A series programs included enriching local culture life and delivering sunflower planting trainings. Due to these work, the community became stronger, which laid the foundation of sustainable development. GCB won the villagers’ trust.

Member trainings included organization management, law and policy study, and marketing skills. Members gained basic market skills, such as product brand and promotion in the open market. GCB donated books, printers and other equipments to build a community library, which provides community members with learning opportunities

GCB helped the cooperative to brand their agriculture products including: sunflower seeds, watermelon, barley and maize. Training included product package, advertisement and promotion. GCB built the network between the cooperative and companies. Farmers could sell their products directly to the companies thus to reduce the cost by middleman. An advertizing campaign was launched to promote the market; among many Medias, there were Gansu Economy Daily, Guangming Daily, and Lanzhou Evening News.

GCB emphasized public participation, especially women’s participation. Women’s projects included embroidery competition and family relationship building. These projects were loved by community members. The community has built more resilience in the challenge of globalization and climate change.

Since 2010, GCB helped the cooperative to buy sunflower seeds in big bulks in order to reduce cost. Up to now, the famers saved 40,000 Yuan on seeds.

2.2 Promoting rancher cooperative to protect “Kidney of the Yellow River” Wetland

Quma County is called “Kidney of the Yellow River” because its vast wetland. However, in recent years, because of mutual effects of climate change and overgrazing, more than 90% of 1288 mu (2.1 million acre) of ranch suffered land degradation in various degrees. Rodent problem is getting worse year by year. Grassland degradation and desertification is menacing ecological security in the Yellow River catchment.

GCB helped local community to establish a Natural Resource Management Committee (the Committee). In order to remediate grassland degradation, ranchers worked together in producing ecologically friendly animal husbandry products. Traditional environmental values are combined with updated environmental technologies in solving grassland degradation problems.

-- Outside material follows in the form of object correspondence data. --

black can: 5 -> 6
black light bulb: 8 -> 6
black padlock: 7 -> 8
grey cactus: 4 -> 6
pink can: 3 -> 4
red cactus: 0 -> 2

In 2011, GCB connected local community with government, institutions, enterprises and other NGOs in Quma conservation project. Supported by Professor Du Guozhen and his graduate students from Lanzhou University, GCB staff interviewed communities in two cities and seven townships to identify the environmental problems. Finally, the working team chose Dao’erjia 5 sub-village as project area

GCB worked with local elementary schools. Two environmental education programs were implemented in Quma First Tibetan Elementary School and Awancang Elementary School. Future plans included the write and edit of a place-based education textbook that is written in Tibetan and Chinese language and building an environmental education platform for local youth. GCB will closely work with local educational administrative and schoolteachers in this plan.